Boeing Starliner Hits The ISS Just In Time — To Help Process An “Awful Lot Of” Stored Urine

A crucial part for the ISS toilet becomes a last-minute addition to the Starliner payload.

Aerial view of the International Space Station orbiting Earth, with detailed solar panels and module...

Thanks to the Boeing Starliner, astronauts can soon pee in peace. When the new human-rated spacecraft successfully ferried NASA astronauts Butch Wilmore and Suni Williams to the International Space Station (ISS) on Wednesday, it added a last-second high-prized payload along with it: A brand new pump for the urine processor.

The pump onboard was scheduled to be replaced this coming Fall, but failed earlier than expected. Since then, the ISS has had to store a lot of urine on the ship. Yes, you read that right.

“The station is designed to be closed loop system,” Dana Weigel, NASA’s ISS Program Manager, told reporters last week before launch. Meaning, every little bit of water you can recycle needs to be recycled. So when the pump failed early, it “put us in a position where we had to store an awful lot of urine ... Obviously adding two crew members to that further constrains the storage capabilities.”

Of course, this little detail might have been missed in coverage since getting the Boeing Starliner to the ISS itself was a historic event. The success of the mission could cement certification for Starliner as a reliable way to ferry astronauts to space from the U.S., alongside SpaceX Crew Dragon.

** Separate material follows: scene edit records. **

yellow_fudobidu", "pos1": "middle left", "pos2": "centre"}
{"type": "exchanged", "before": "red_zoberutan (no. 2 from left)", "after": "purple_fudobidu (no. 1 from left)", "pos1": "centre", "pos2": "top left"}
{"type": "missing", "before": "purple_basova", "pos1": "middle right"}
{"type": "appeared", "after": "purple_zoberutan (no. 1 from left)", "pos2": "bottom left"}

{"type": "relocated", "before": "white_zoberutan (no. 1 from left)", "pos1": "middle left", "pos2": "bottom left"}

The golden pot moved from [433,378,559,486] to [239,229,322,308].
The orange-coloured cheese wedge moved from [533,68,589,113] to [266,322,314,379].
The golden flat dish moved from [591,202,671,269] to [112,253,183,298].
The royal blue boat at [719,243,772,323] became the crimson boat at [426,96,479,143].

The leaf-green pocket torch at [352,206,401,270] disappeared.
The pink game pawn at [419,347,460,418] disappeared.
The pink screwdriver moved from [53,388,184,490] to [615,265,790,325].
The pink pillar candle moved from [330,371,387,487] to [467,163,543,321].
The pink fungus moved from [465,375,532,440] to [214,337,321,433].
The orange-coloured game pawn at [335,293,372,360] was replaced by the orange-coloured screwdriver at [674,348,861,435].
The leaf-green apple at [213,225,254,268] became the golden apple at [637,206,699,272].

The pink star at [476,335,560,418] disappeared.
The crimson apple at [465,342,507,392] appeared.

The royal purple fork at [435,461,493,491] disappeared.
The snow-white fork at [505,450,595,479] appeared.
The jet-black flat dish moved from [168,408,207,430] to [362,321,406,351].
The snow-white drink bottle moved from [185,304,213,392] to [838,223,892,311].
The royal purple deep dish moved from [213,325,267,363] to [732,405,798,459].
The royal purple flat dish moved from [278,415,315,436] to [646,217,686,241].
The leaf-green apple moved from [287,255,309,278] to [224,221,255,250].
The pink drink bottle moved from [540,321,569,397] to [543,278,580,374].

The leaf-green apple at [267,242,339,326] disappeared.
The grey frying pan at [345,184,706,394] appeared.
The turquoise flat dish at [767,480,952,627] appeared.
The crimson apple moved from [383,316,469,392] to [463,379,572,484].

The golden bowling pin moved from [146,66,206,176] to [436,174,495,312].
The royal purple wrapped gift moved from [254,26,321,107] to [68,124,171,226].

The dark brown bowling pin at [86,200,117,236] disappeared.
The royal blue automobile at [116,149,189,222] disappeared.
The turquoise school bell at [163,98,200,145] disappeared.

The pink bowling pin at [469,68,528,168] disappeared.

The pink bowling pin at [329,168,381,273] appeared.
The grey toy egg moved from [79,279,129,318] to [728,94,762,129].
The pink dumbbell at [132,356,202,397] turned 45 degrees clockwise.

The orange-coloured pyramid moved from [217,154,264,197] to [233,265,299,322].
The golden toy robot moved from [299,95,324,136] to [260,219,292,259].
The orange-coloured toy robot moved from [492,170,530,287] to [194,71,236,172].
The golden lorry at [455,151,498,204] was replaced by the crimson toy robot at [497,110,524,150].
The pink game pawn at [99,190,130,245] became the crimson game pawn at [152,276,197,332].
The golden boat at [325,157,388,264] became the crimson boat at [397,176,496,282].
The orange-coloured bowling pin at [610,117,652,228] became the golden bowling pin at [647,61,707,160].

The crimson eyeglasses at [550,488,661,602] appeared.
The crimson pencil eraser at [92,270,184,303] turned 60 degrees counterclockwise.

“It’s good to see Butch and Suni back on the station. I certainly don’t have the dance moves that Suni has, if anybody watched her floating onto the station. That was absolutely awesome,” Jeff Arend, manager of the ISS program’s systems engineering and integration office, told reporters on Thursday evening after having a big of celebratory fun with a successful launch. But after celebrating their arrival, he brought up the first order of business: getting the urine processor installed as soon as Friday.

The Boeing Starliner, named Calypso, rode into space with NASA astronauts Suni Williams and Butch Wilmore on Wednesday morning.

Orlando Sentinel/Tribune News Service/Getty Images

“Between storing urine and needing a lot of water when nine people are onboard, it’s a really big deal to us,” Arend said.

The pump for the urine processor was high enough priority that he thanked the Boeing Commercial Crew Program team for working hard to change the load of the hardware that Starliner would ferry up to space alongside the astronauts. “They had to rearrange a few things because we have a processor that we really need to get on the space station.”

To get the large pump onboard they had to replace suitcases of astronaut clothes (yes, “suitcases”) to make room for the pump. Apparently that’s not a big deal because, as with anything, the astronauts have plenty of redundancy with their outfits.

Why The ISS Toilet Is So Crucial

If you’ve ever wondered how astronauts go to the bathroom, Williams actually led a tour of the entire space station a decade ago when she was last in space, as ISS commander for Expedition 33 in 2012. She explained the science labs, the cupola’s amazing views of Earth, the kitchen, their beds, and yes, their toilets.

The ISS is humanity’s farthest outpost. It’s enclosed. All human needs must be met inside the station’s walls. So, urine must be stored and processed. After all, water is hard to replenish from Earth. “Water is very heavy and we can’t carry that much water with us,” according to NASA’s description of the new toilet the STS-126 mission installed in 2008.

A badge for the space toilet installed in 2008.


The closed-system nature of space travel is why going really far away is so complicated. The Moon buggy introduced in the later Apollo missions, for instance, allowed astronauts to save on another non-renewable, precious ingredient for sustaining life, oxygen reserves, since astronauts weren’t tiring themselves out or using up as much of the gas to traverse the lunar surface.

The urine processor’s installation is a major priority to Arend’s team. Depending on how it goes to get the processor up and running, “that will probably factor into our decision when we all come to an undock decision together as a team.”

Starliner is slated to depart the ISS in about a week. When Williams and Wilmore make their bittersweet departure from their home away from home, they’ll board Starliner and aim to land over the U.S. southwest, probably in Utah.